The New Limb - Sounds People Can Hear
Record Label: Self-released
Release Date: April 3, 2010
The New Limb are an indie-folk quartet from Costa Mesa, CA, that was formed in 2008. Sounds People Can Hear is their third release and first full-length. It was produced by Tom Mgrdichian.
How is it?
Terrific. Sprite vernal anthems never get old and California's The New Limb has fashioned an album filled to the brim with exactly that. Thirteen songs laden with airy, hip-shaking melodies, resplendent keys, male-female vocal harmonies and a bevy of unexpected twists and turns. Opener "Autumn Leaves," has a centrifugal pull from the very first seconds. As it expands, xylophones, drums and bass kick in. The entire movement is placid, acoustic and serene. Second cut "Ebb and Flow," is slow and plodding and bobs along with a confidence and professionalism that is both surprising and defiant. Can this band really be unsigned?
And so it continues, from the airy pop anthem "Birds and Stuff," which tackles romantic longevity and permanence to the bubbly, hip-shaking "We Forgive You, Gene." Of the album's first four offerings none are clunkers and that trend is continued on the slow-moving languor of hammock song "Breathe Tenderly," a dusty, nuanced nugget that balances Colin Meloy vocal inflections with Beach Boys melodicism. If it sounds like high praise, that's probably because The New Limb most deserve it. On the heels of "Breathe Tenderly," is the Laurel Canyon-esque, "I Know You Know," which in many ways introduces the band's penchant for spastic and puzzling nuances. Swerving left and right at a spastic pace, "I Know You Know," feels more like a psychedelic mind trick than a pop song, but hey there are worse criticisms, no? The circular "Cycle Mother Earth," is dizzying and schizophrenic and the entire performance gets haggard quickly.

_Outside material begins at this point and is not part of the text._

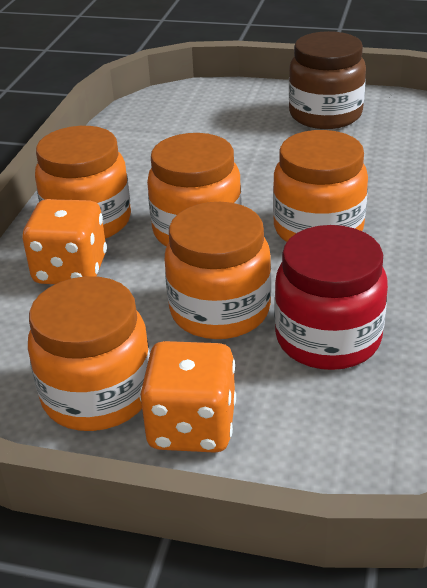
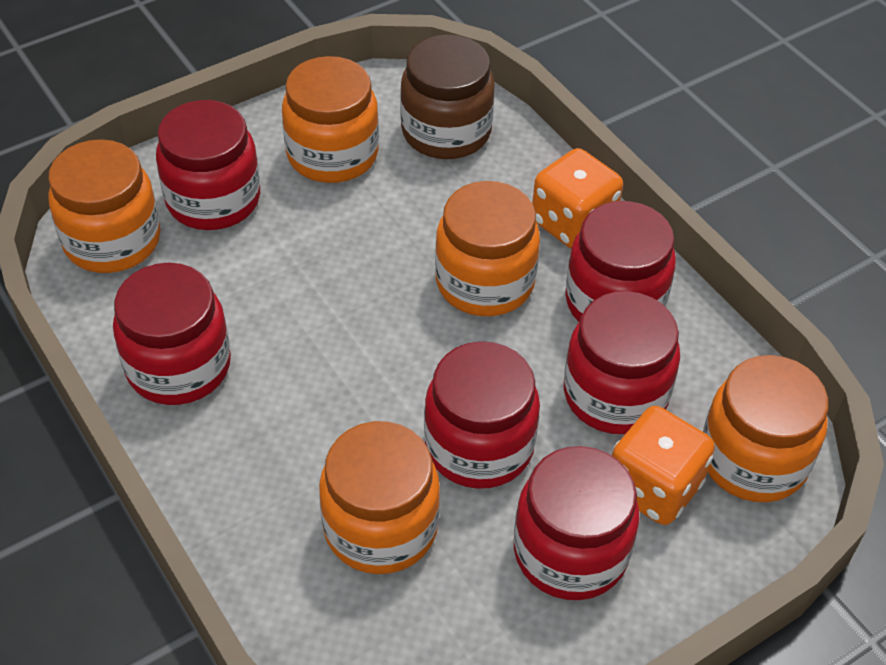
red jar: 1 -> 6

Thankfully, the placid "Sarah," comes next and Lauren Salmone's deft piano work helps carry this song to the promised land. Of all the songs on the album, few are as good as this. Whether its the palpable restraint or the band's inherent skill at crafting ballads, everything about "Sarah," feels right. After the 23-second filler piece "Sounds People Can Make," the album moves towards the latter half and introduces more of the band's best work. "Fire Song," is rousing and exuberant, while "Phil and Marie," is straightforward, twinkling and nothing short of stunning. If one song from this album is meant to stand on a pedestal, it very well might be this. Carrying a decidedly Ben Folds-esque sentiment, vocalist Joey Chavez sounds weary, worn out and downright despondent, and those very traits help make the exercise that much more potent. But then the band goes for something entirely foolhardy.
Tackling The Cure classic "Bizarre Love Triangle," and Cyndi Lauper's "Time After Time," with accordion and piano flourishes is a novel idea, but why have it sit this late in the album, and more to the point, why release it at all? Gimmicks are cute and worthy of merit, but nothing about Sounds People Can Hear is reckless or off-the mark. Using a trick like this is in many ways a crutch and a band this talented certainly doesn't need a crutch. In an attempt to atone for this mistake, THe New Limb presents "Vagaries," another spastic and unpredictable slab at pop weirdness. There's electric flourishes and the song vacillates between chiming piano and club beats. What exactly the band is going for is anyone's guess, but this attempt at originality just feels a bit askew. And thankfully, almost miraculously, the spartan acoustic ballad, "We Were Children," closes it out, allowing ever-capable vocalist Joey Chavez the chance to let his voice rise to the top. And in just under four minutes, The New Limb has managed to say and do so much with so little.
That very sentiment is what makes Sounds People Can Hear so troubling. Clearly this band is talented. Warm, confident vocals; sterling piano lines; and winsome guitar work never gets old, and very little about this disc is alienating. But there are moments of head-scratching shifts and swerves that leaves the entire listening experience a bit staticky, but being that the quartet is young, relatively new and still feeling their way through their abilities, one can't fault youthful indiscretion every now and then. In the end, this is a band that could probably find themselves at Coachella or Bonnarroo before 2012. A lofty statement sure, but this band is indeed this good. One listen to Sounds People Can Hear proves just that.